Thursday, September 18, 2014

Collecting -- and collecting information 18

Three vehicles with many uses. They were sold
both under the Marx name, and Linemar,
their Japanese subsidiary.
 Sometimes the accumulation of knowledge can be incremental -- and very slow.

When I researched Japanese tinplate toy cars back in 2012, I discovered that the 1920's- style vehicles that came with the Marx "Untouchables" playset weren't necessarily made exclusively for the set (see Japanese Tin Toy Vehicles, Part 5).

The four-door sedan and top-up convertible versions of this car were included in the "Untouchables" playset. The set was sold under the Louis Marx and Co. brand, but the vehicles themselves were marked Linemar, the Japanese subsidiary of Marx.

If they weren't marked, you couldn't tell what
vehicles these toys were meant to resemble -- and
even then the markings didn't help much.
I had discovered a third version of the vehicle -- a convertible with the top down. The Marx playset vehicles were labeled "Rolls Royce," but this version was marked "Cadillac." (Any resemblance between the Marx/Linemar car and either Rolls Royce or Cadillac car of the 1920's is purely imaginary.)

As it turns out, though, that stand-alone Cadillac wasn't just a one-off. I recently ran across a Linemar set of six vintage vehicles. Which provided further insight into the efficiencies of low-margin toy production of the era.
The "Cadillac" top-down convertible was
sold separately, as this box documents.

The "Old Timer Collection" features six vehicles inspired by (but not closely resembling) cars and trucks from about 1915-1929. In addition to the Cadillac, there's an Antique Car (looking somewhat like a 1904 Buckmobile), Antique Truck (based on a Model T pickup), Limousine (resembling a 1906 Renault), Station Wagon (based on a 1916 Renault truck), and Delivery Truck (looking a little like a 1905 Mack delivery van).

The Linemar Old Timer Collection
The three versions of the Cadillac/Rolls Royce share many of the same parts, which make them cheaper to make.

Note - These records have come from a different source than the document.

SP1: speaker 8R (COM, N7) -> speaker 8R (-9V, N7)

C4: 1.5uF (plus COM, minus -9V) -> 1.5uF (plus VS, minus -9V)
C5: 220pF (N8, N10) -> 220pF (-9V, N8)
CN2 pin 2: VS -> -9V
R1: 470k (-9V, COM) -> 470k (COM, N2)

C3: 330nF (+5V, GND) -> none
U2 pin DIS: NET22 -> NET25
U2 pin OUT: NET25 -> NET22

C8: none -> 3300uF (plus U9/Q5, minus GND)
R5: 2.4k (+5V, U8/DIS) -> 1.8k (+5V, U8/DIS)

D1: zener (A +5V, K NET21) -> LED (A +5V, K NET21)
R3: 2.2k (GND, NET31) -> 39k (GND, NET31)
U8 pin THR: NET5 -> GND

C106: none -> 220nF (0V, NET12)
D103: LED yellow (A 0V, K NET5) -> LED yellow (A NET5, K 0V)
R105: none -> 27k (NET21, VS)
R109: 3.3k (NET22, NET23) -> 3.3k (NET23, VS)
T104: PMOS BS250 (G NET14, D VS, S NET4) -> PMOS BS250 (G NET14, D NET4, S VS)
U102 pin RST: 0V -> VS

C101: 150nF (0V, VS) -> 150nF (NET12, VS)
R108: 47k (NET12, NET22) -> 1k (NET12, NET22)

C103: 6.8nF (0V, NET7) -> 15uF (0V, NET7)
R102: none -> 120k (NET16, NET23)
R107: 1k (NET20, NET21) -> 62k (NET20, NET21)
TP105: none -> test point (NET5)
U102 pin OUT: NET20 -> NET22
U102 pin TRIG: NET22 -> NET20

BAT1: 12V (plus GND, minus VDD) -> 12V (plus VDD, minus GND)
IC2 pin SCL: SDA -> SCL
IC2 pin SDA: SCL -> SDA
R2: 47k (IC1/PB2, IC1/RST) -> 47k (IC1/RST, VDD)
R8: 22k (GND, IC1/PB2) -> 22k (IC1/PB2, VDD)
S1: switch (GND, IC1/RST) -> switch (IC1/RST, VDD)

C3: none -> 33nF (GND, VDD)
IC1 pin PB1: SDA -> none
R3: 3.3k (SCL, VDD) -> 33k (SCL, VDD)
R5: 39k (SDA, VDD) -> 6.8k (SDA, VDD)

The fewer unique parts, the greater the savings in production. Just by a few cosmetic changes were the three different cars created.

And you can see the same economies being made in this set. There are only two different wheel sizes, each with its own hubcap. the three cars all have the same headlights.

The three trucks all have the same steering wheel and steering columns.

Click on images to enlarge and more easily
see the similarities between these six vehicles.
The chassis for the antique truck and the delivery truck are the same.

The fender assembly for the antique truck is also used on the station wagon, and all six use the same friction motor.

I haven't seen any examples of those other vehicles ever being offered for individual sale like the Cadillac, but who knows? There still be more information out there waiting to be discovered.